§ RECORDS SUPPLIED:
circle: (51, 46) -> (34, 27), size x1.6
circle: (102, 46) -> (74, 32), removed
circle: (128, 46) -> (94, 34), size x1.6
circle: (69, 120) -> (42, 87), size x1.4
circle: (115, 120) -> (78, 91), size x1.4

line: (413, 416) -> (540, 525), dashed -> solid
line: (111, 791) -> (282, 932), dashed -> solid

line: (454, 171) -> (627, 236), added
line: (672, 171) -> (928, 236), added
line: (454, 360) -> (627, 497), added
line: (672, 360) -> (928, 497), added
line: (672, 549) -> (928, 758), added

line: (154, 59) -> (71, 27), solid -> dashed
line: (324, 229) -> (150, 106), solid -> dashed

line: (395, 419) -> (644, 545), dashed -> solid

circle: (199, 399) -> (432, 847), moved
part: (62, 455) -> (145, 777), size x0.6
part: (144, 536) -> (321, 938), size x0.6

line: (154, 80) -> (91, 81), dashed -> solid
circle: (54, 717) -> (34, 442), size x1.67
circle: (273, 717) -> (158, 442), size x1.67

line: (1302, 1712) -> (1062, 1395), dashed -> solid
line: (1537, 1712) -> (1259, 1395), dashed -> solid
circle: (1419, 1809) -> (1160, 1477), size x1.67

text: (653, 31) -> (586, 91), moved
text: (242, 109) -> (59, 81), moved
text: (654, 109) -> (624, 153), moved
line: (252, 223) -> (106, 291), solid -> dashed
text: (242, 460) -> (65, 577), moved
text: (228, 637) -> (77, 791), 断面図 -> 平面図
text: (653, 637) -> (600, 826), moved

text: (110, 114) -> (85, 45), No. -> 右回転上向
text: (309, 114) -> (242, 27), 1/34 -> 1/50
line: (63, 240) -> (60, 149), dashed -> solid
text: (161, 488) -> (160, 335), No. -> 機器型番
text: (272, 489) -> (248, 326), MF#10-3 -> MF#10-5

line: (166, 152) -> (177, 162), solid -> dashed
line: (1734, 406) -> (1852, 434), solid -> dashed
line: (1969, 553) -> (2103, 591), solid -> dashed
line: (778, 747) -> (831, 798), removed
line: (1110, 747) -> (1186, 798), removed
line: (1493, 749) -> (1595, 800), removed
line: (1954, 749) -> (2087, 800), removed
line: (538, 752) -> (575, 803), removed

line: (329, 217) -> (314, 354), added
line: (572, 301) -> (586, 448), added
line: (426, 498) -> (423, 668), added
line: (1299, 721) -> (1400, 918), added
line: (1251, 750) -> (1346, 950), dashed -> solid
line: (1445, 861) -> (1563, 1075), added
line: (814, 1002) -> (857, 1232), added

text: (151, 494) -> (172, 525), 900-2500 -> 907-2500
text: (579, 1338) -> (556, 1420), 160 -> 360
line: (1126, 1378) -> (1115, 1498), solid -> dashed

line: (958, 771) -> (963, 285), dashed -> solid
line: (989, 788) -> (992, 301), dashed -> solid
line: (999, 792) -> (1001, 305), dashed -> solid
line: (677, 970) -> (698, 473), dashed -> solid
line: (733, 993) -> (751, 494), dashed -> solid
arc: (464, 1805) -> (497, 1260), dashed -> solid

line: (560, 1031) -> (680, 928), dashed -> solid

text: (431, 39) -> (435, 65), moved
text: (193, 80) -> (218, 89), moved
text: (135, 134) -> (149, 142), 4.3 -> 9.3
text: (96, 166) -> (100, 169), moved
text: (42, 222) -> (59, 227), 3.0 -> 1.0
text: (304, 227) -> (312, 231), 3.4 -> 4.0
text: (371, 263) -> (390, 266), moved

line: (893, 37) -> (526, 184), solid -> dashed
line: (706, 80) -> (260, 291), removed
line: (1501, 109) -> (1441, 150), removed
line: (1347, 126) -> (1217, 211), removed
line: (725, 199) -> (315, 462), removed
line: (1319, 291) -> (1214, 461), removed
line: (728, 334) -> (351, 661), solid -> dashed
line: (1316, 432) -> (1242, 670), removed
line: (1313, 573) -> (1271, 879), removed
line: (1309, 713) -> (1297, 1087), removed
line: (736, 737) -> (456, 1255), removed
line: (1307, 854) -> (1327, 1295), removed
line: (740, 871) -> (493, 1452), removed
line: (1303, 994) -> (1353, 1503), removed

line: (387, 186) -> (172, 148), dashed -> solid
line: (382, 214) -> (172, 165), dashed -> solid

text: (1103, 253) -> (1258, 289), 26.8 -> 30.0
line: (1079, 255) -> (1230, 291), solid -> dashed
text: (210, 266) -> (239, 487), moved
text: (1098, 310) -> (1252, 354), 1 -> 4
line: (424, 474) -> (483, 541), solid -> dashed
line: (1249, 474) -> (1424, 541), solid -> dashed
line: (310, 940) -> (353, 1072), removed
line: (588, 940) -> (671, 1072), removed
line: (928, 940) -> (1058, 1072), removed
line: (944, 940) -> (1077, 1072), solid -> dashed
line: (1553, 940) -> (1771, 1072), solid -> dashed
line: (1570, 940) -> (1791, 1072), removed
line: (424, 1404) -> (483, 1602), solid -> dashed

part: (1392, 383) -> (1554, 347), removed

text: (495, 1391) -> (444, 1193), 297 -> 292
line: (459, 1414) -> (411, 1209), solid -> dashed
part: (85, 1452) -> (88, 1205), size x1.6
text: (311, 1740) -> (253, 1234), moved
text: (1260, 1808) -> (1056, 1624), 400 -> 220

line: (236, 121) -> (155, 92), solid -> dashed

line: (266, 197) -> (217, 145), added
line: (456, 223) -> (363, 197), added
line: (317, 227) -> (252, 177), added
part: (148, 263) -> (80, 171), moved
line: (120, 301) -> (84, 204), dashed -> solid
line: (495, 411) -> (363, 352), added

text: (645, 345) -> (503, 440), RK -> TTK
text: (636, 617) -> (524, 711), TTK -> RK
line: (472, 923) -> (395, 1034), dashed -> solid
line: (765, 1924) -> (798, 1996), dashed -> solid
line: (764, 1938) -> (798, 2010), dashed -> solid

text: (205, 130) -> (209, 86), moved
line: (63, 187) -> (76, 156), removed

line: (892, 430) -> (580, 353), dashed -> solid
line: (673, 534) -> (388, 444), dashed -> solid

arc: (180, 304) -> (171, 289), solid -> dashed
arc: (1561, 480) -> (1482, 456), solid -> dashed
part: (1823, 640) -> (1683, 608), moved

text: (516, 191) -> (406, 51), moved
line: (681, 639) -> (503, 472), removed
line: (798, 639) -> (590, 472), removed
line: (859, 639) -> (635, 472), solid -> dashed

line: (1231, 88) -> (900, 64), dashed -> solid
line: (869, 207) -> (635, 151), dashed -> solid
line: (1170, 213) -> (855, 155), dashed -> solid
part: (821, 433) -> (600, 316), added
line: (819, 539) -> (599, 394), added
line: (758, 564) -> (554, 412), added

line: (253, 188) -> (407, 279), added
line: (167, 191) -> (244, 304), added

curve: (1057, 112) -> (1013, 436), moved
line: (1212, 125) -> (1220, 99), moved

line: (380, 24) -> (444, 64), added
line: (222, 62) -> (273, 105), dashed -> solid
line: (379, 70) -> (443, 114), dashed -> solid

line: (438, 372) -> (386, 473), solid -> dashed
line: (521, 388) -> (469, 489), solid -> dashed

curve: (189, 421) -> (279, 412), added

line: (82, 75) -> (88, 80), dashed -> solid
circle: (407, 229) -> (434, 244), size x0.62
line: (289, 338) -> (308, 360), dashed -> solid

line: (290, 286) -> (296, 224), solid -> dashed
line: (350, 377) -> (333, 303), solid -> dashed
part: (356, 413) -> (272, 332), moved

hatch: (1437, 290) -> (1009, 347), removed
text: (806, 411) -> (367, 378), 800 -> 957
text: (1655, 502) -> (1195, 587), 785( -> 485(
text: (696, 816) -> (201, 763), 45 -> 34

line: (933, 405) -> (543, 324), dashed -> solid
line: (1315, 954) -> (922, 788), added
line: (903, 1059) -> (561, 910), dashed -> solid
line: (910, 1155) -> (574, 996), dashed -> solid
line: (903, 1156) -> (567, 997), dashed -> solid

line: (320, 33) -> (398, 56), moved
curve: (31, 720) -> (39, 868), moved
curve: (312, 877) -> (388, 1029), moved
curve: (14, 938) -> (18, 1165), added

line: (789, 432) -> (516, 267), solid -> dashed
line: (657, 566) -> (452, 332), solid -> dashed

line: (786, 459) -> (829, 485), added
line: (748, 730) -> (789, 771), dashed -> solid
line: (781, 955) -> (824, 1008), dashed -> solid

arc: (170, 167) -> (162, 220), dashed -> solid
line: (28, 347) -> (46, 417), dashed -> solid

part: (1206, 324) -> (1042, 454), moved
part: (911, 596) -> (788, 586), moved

§ WORK INSTRUCTIONS:
Out of the material above, output word for word the line with "line: (379, 70)", the line with "line: (289, 338)", and all lines between them, with nothing else.

§ EXERCISE ANSWER:
line: (379, 70) -> (443, 114), dashed -> solid

line: (438, 372) -> (386, 473), solid -> dashed
line: (521, 388) -> (469, 489), solid -> dashed

curve: (189, 421) -> (279, 412), added

line: (82, 75) -> (88, 80), dashed -> solid
circle: (407, 229) -> (434, 244), size x0.62
line: (289, 338) -> (308, 360), dashed -> solid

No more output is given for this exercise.